THE United States Department of Agriculture stunned global grain markets yet again last week with the release of its quarterly US stocks report and the first draft of planting intentions for this year’s US corn and soybean campaign. These late March performances frequently challenge orthodox market judgement, and they certainly didn’t disappoint, with the ensuing frenzy sending futures prices sharply higher across the board.
In recent years, the stocks numbers have provided the major shock in this report, but last Wednesday it was the corn and soybean seeding numbers that spooked the market. Both estimates came in well below market expectations, elevating concerns of global supply issues over the next 12 months.
With corn prices posting seven-and-a-half-year highs and soybean prices perched close to six-and-a-half-year highs going into the report, an overwhelming majority of market analysts had expected a record combined planted area in excess of 74 million hectares (Mha). But the USDA had other ideas, posting 72.34Mha collectively; 36.89Mha of corn, the most since 2016, and 35.45Mha of soybeans, the biggest plant since 2018.
The USDA’s wheat planting intentions number bucked the trend, coming in above market expectations at 18.76Mha. This compared to the average trade estimate of 18.2Mha and is up significantly from 17.93Mha planted last year, primarily due to an increase in the area seeded to winter wheat in the fall.
Despite the ‘limit up’ futures market reaction for both corn and soybeans, the USDA’s take on farmer planting intentions in 2021 was greeted with a high degree of scepticism. With the aforementioned higher prices and much better seeding conditions than this time last year, crop insurance payouts that guarantee profitability and strong global demand, there is plenty of incentive for the US farmer to maximise the area sown to row crops this spring.
The USDA will have a second crack at planting estimates when it posts the results of its early June farmer survey on the final day of the financial year. Expectations are already high for the area sown to both corn and soybeans to come in much higher than last week’s disappointing forecast, especially if spring planting conditions remain favourable.
But will that prospect be enough to relax domestic and global supply concerns over the next three months? The market sentiment is predicated on trend yields, and even if actual plantings for corn and soybeans are each up by 1Mha, the US balance sheet remains perilously tight. Any sniff of new crop yield issues, particularly in corn, and US rationing will be extreme. Remember, the USDA is still light on its corn export number to China.
In addition, historical precedent does not lend itself to significant upward revisions in the June report, especially of the magnitude required to meet the expectations analysts held for last week’s estimates. The last two years have seen downward area revisions for corn of 2.51Mha and 1.21Mha from March to June, and only once in the previous 10 years was the final number revised up by more than 1Mha.

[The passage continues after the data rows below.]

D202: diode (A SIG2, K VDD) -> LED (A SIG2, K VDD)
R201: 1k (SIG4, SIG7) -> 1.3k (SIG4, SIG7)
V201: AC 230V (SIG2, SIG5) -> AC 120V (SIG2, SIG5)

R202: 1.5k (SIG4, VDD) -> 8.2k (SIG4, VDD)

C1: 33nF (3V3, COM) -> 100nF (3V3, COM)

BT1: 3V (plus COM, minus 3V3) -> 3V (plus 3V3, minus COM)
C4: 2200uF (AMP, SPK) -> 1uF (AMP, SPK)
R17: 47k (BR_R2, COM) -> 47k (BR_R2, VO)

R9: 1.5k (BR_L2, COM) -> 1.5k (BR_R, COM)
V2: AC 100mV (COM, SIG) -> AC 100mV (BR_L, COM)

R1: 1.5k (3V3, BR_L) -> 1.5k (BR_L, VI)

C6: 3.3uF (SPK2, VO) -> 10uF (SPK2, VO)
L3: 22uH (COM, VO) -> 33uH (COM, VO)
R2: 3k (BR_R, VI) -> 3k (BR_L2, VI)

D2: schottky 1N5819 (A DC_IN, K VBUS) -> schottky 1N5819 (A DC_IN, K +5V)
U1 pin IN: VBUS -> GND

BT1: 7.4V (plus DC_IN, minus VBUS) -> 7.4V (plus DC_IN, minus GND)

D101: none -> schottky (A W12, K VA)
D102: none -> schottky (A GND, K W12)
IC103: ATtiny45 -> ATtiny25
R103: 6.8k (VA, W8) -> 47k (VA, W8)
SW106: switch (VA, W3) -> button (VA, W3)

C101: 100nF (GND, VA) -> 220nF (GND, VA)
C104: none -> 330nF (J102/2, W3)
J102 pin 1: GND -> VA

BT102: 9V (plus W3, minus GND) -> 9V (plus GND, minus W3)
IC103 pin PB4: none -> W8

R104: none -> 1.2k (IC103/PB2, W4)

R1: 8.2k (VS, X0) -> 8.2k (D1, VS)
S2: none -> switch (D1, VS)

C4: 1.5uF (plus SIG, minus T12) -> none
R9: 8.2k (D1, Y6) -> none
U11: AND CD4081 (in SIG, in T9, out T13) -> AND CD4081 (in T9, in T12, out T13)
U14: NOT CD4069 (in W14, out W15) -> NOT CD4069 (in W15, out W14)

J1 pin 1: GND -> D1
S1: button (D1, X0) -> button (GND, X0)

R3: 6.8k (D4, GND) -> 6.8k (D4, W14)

The historical trend for soybeans is even more challenging. There have only been four instances in the last 23 years where the June soybean area posted by the USDA was more than 1Mha higher than its March forecast. However, two of those years were on the back of a historically tight domestic balance sheet, just like 2021. That said, there have only been two years since 2009 where there was a downward revision, both due to poor seeding conditions.
In contrast to the spring planting intentions forecast, the USDA’s quarterly grain stock numbers came in refreshingly close to trade estimates; not that it provides any market relief. Total soybean stocks held on-farm and off-farm on March 1 were estimated at a five-year low of 42.57 million metric tonne (Mt). This was down more than 30 per cent, or 18.66Mt, from the far more comfortable figure of 61.23Mt at the same time last year.
The USDA pegged national March 1 corn stocks at an extremely bullish 195.62Mt. This is a 3 per cent decrease from a tick under 202Mt in 2020 and was slightly lower than the average trade estimate of 197.29Mt. Corn feeding in the US late last year and early in 2021 has been running at the highest level in three years. If that continues, some analysts are concerned the final carry out could fall below 25Mt (the magical 1 billion bushel barrier).
It seems that the tight soybean stocks and the favourable demand story have not been enough to persuade US farmers to swing more corn area into soybeans this season. Growers are citing the importance of crop rotations to maintain long-term soil health and the strong domestic and export demand outlook for corn to support their argument.
And at current prices, consumers the world over are turning to food grains to plug their feed grain void. Corn cargoes are being replaced with wheat as the prices move closer to parity. The corn/wheat spread is approaching its eight-year low of US$0.44, encouraging wheat consumption at the expense of corn. The big advantage with wheat is the higher protein content allows feed grain rations to include less soybean meal to achieve the same nutritional outcome.
In China, the government has already auctioned more than 42Mt of wheat since June 22 last year for use in their domestic feed market. More recently, Beijing sold 9Mt of rice from state reserves, via the government auction system, specifically earmarked for feed channels to help combat high domestic corn prices.
There are numerous global production balls in the air right now, and the USDA added two more with their first cut on US spring planting intentions. There is very little wriggle room in the US row crop balance sheets. At the moment, there are supply alternatives for global consumers, but production hiccups in any region have the potential to be quite explosive for international markets. And northern hemisphere winter crop output could still upset the apple cart!